No evidence of harm from aspirin

There is no evidence of harm from low-dose aspirin therapy—including placental abruption, antenatal admissions, fetal intraventricular hemorrhage and other neonatal bleeding complications, admission to neonatal care unit, induction of labor, or caesarean delivery—regardless of initial risk stratification.7

Recommendations from others

The 2002 American College of Obstetricians and Gynecologists Practice Bulletin states that low-dose aspirin in women at low risk has not been shown to prevent preeclampsia and therefore is not recommended. They make no specific statement regarding the use of low-dose aspirin in moderate- to high-risk pregnancies.8

The Australasian Society for the Study of Hypertension in Pregnancy conclude that low-dose aspirin for prevention of preeclampsia is reasonable for the following conditions: 1) prior fetal loss after first trimester due to placental insufficiency or severe fetal growth retardation, and 2) women with severe early onset preeclampsia in previous pregnancy necessitating delivery ≤32 weeks gestation. Despite difficulties in predicting who will deliver preterm, consider women who have had severe early-onset preeclampsia in a previous pregnancy for low-dose aspirin therapy.9

The Canadian Hypertension Society Consensus Panel concludes low-dose aspirin therapy is effective in decreasing the incidence of preterm delivery and early-onset preeclampsia among women at risk of developing the syndrome.10

References

1. Duley L, Henderson-Smart DJ, Knight M, King JF. Antiplatelet drugs for prevention of pre-eclampsia and its consequences: systematic review. BMJ 2001;322:329-333.

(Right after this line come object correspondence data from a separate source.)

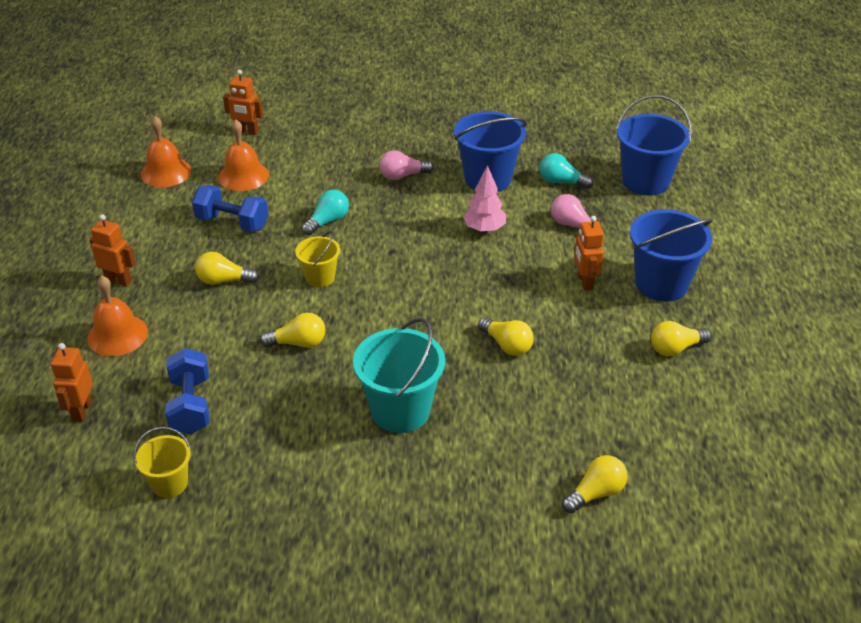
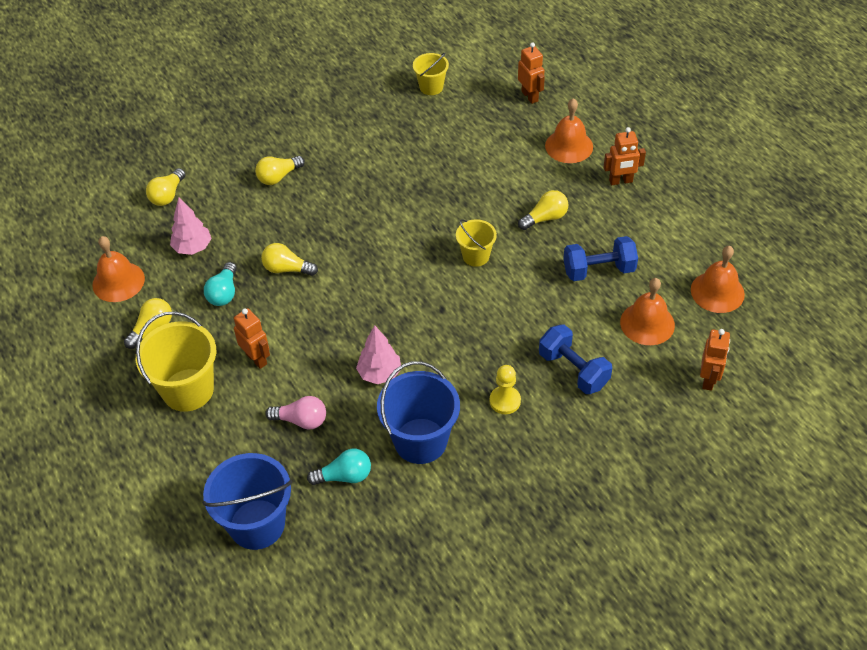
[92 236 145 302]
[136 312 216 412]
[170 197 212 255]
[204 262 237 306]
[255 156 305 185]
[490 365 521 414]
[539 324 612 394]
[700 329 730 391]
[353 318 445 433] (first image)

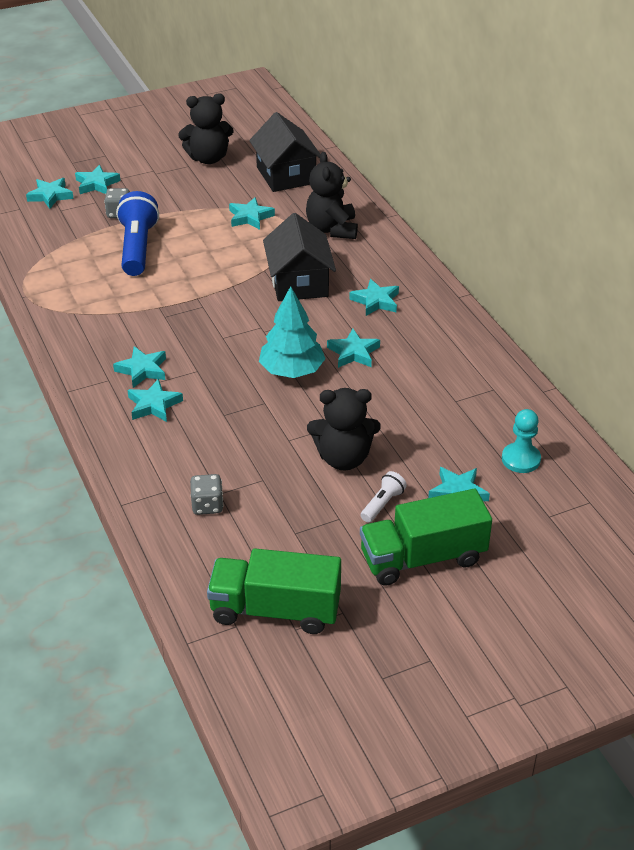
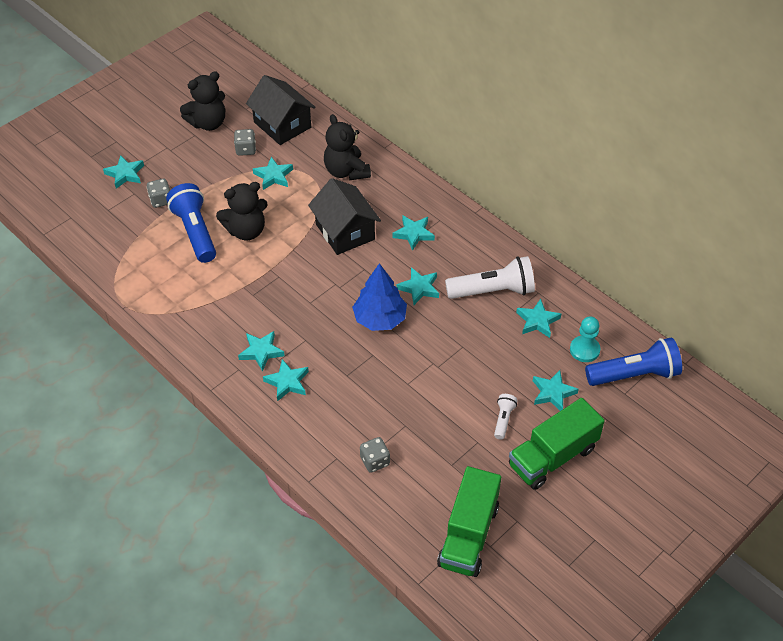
[216 182 268 240]
[234 129 256 156]
[352 263 407 331]
[437 466 501 577]
[445 256 535 299]
[516 299 561 338]
[585 337 682 386]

2. Coomarasamy A, Papaioannou S, Gee H, Khan KS. Aspirin for prevention of pre-eclampsia in women with historical risk factors: a systematic review. Obstet Gynecol 2003;101:1319-1332.

3. Ruano R, Fontes RS, Zugaib M. Prevention of preeclampsia with low-dose aspirin—a systematic review and meta-analysis of the main randomized controlled trials. Clinics 2005;60:407-414.

4. Askie LM, Duley L, Henderson-Stewart DJ, et al. Antiplatelet agents for prevention of pre-eclampsia: a meta-analysis of individual patient data. Lancet 2007;369:1791-1798.

5. Duley L, Henderson-Smart DJ, Knight M, King JF. Antiplatelet agents for preventing pre-eclampsia and its complication (review). Cochrane Database Syst Rev 2003;(4):CD004659.-

6. Villar J, Abalos E, Nardin JM, et al. Strategies to prevent and treat pre-eclampsia: evidence from randomized controlled trials. Semin Nephrol 2004;24:607-615.

7. Coomarasamy A, Braunholtz D, Song F, et al. Individualizing use of aspirin to prevent pre-eclampsia: a framework for clinical decision making. BJOG 2003;110:882-888.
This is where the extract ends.